< 2 Krallar 18 >
1 İsrail Kralı Ela oğlu Hoşea'nın krallığının üçüncü yılında Ahaz oğlu Hizkiya Yahuda Kralı oldu.
A I ke kolu o ka makahiki o Hosea ke keiki a Ela, ke alii o ka Iseraela, i noho alii ai o Hezekia, ke keiki a Ahaza, ke alii o ka Iuda.
2 Hizkiya yirmi beş yaşında kral oldu ve Yeruşalim'de yirmi dokuz yıl krallık yaptı. Annesi Zekeriya'nın kızı Aviya'ydı.
He iwakaluakumamalima na makahiki ona i kona wa i lilo ai i alii, a he iwakaluakumamaiwa na makahiki ana i alii ai ma Ierusalema. A o Abi ka inoa o kona makuwahine, ke kaikamahine a Zekaria.
3 Atası Davut gibi, o da RAB'bin gözünde doğru olanı yaptı.
A hana pono aku la ia imua o Iehova, e like me na mea a pau a Davida kona kupuna i hana'i.
4 Alışılagelen tapınma yerlerini kaldırdı, dikili taşları, Aşera putlarını parçaladı. Musa'nın yapmış olduğu Nehuştan adındaki tunç yılanı da parçaladı. Çünkü İsrailliler o güne kadar ona buhur yakıyorlardı.
A lawe aku la ia i na heiau, wawahi iho la i na kii, a kua aku la i na kii o Aseterota, a ulupa iho la i ka nahesa keleawe a Mose i hana'i: no ka mea, a hiki i keia wa, ua kuni na mamo a Iseraela i ka mea ala ia ia, a kapa aku la kela ia mea, Nehusetana.
5 Hizkiya İsrail'in Tanrısı RAB'be güvendi. Kendisinden önceki ve sonraki Yahuda kralları arasında onun gibisi yoktu.
Hilinai iho la ia maluna o Iehova ke Akua o ka Iseraela; a mahope ona, noho alii e like me ia o na'lii a pau o ka Iuda, aole hoi mamua ona.
6 RAB'be çok bağlıydı, O'nun yolundan ayrılmadı, RAB'bin Musa'ya vermiş olduğu buyrukları yerine getirdi.
No ka mea, hoopili aku oia ia Iehova, aole ia i haalele i ka hahai ana ia ia, aka, malama no ia i na kauoha a Iehova i kauoha mai ai ia Mose.

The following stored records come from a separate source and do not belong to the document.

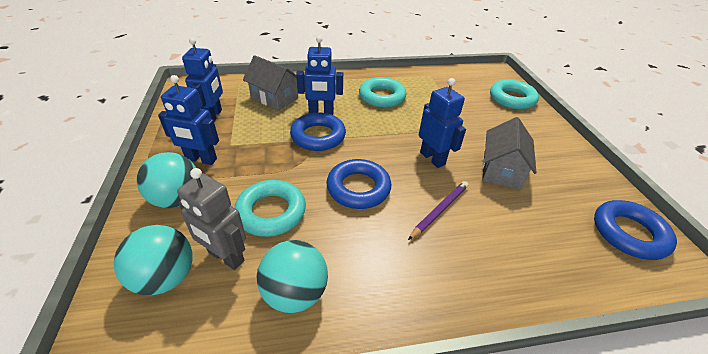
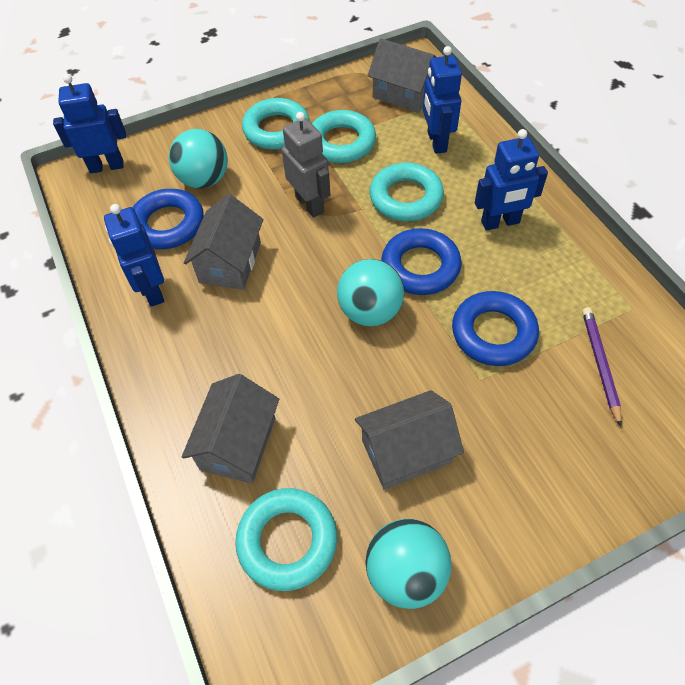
grey house: 2 -> 4
turquoise ring: 3 -> 4

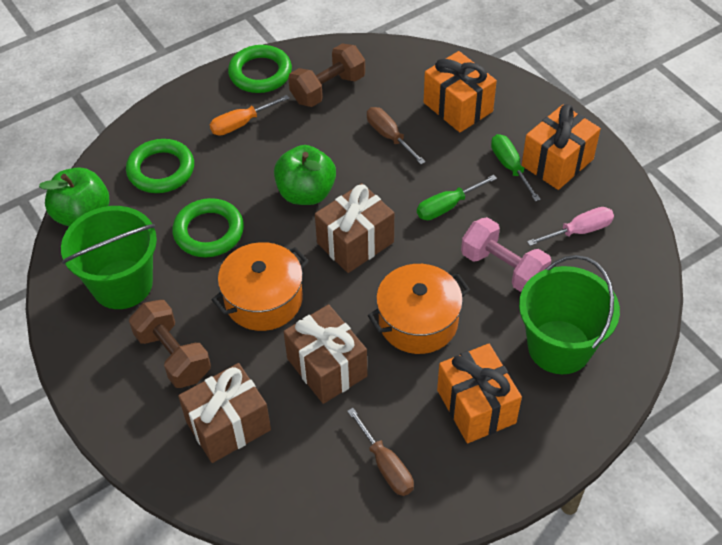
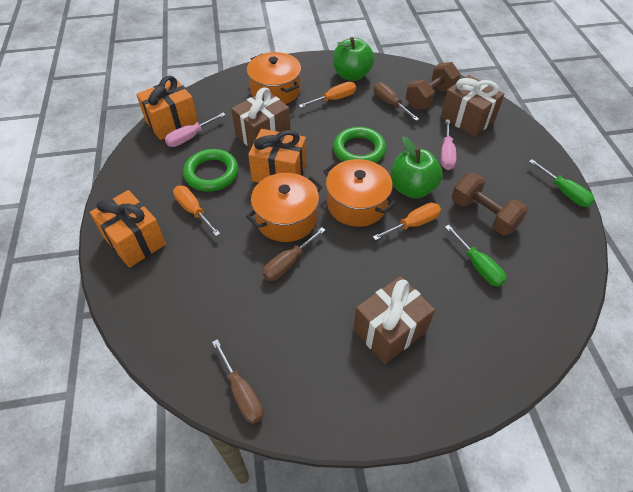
brown screwdriver: 2 -> 3
green bucket: 2 -> 0
green ring: 3 -> 2
orange pot: 2 -> 3
orange screwdriver: 1 -> 3
pink dumbbell: 1 -> 0
pink screwdriver: 1 -> 2

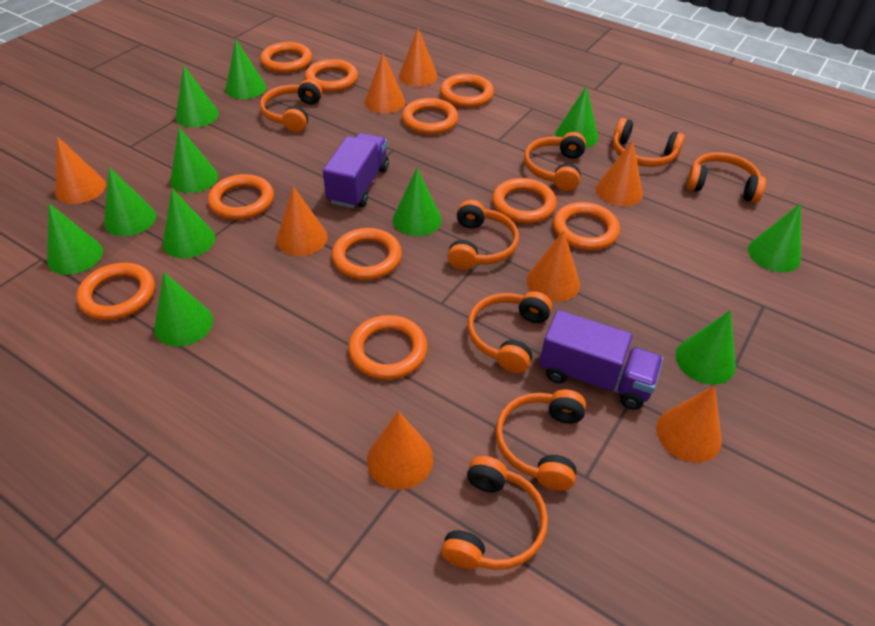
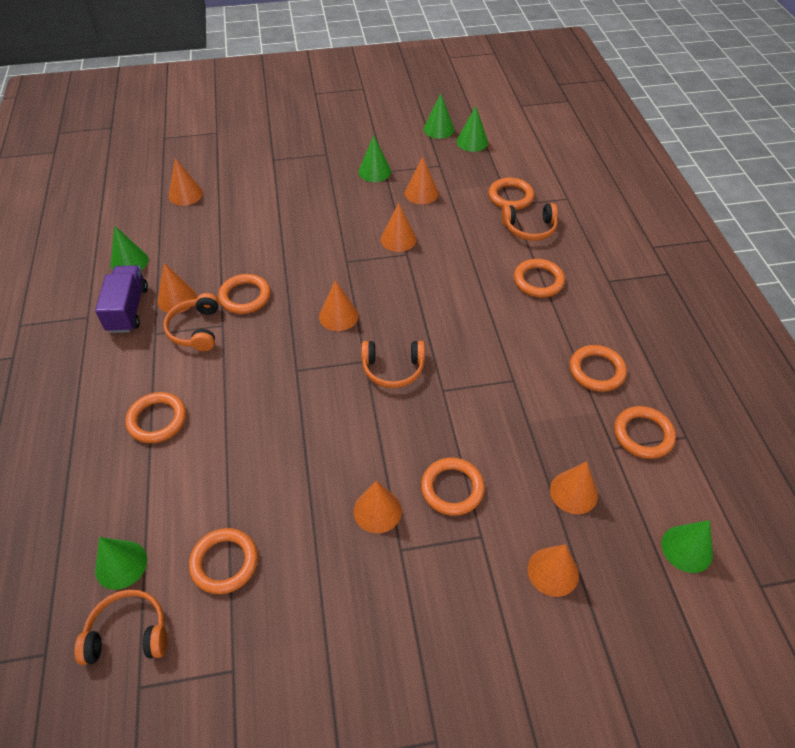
green cone: 11 -> 6
orange headphones: 8 -> 4
orange ring: 10 -> 8
purple truck: 2 -> 1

7 RAB onunla birlikteydi. Yaptığı her işte başarılı oldu. Asur Kralı'na karşı ayaklandı ve ona kulluk etmedi.
A o Iehova pu kekahi me ia, a ua pomaikai no ia i na wahi a pau ana i hele aku ai: a kipi aku la ia i ke alii o Asuria, aole ia i malama aku ia ia.
8 Gazze ve çevresine, gözcü kulelerinden surlu kentlere kadar her yerde Filistliler'i bozguna uğrattı.
Luku aku la ia i ko Pilisetia, a hiki i Gaza, a me kolaila mau mokuna, mai ka puukaua o ka poe kiai, a hiki i ke kulanakauhale paa i ka papohaku.
9 Hizkiya'nın krallığının dördüncü yılında –İsrail Kralı Ela oğlu Hoşea'nın krallığının yedinci yılı– Asur Kralı Şalmaneser Samiriye'ye yürüyerek kenti kuşattı.
A i ka ha o ka makahiki o Hezekia, oia ka hiku o ka makahiki o Hosea, ke keiki a Ela, ke alii o ka Iseraela, hele ku e mai o Salemanesera, ke alii o Asuria, i Samaria, a hoopilikia ia ia.
10 Kuşatma üç yıl sürdü. Sonunda Samiriye'yi ele geçirdiler. Hizkiya'nın krallığının altıncı yılı, İsrail Kralı Hoşea'nın krallığının dokuzuncu yılında Samiriye alındı.
A pau na makahiki ekolu, hoopio lakou ia ia, i ke ono o ka makahiki o Hezekia, oia ka iwa o ka makahiki o Hosea ke alii o ka Iseraela, ua hoopioia o Samaria.
11 Asur Kralı İsrailliler'i Asur'a sürerek Halah'a, Habur Irmağı kıyısındaki Gozan'a ve Med kentlerine yerleştirdi.
A lawe pio aku la ke alii o Asuria i ka Iseraela, a hoonoho ia lakou ma Hala, a ma Habora ma ka muliwai o Gosana, a ma na kulanakauhale o ko Media.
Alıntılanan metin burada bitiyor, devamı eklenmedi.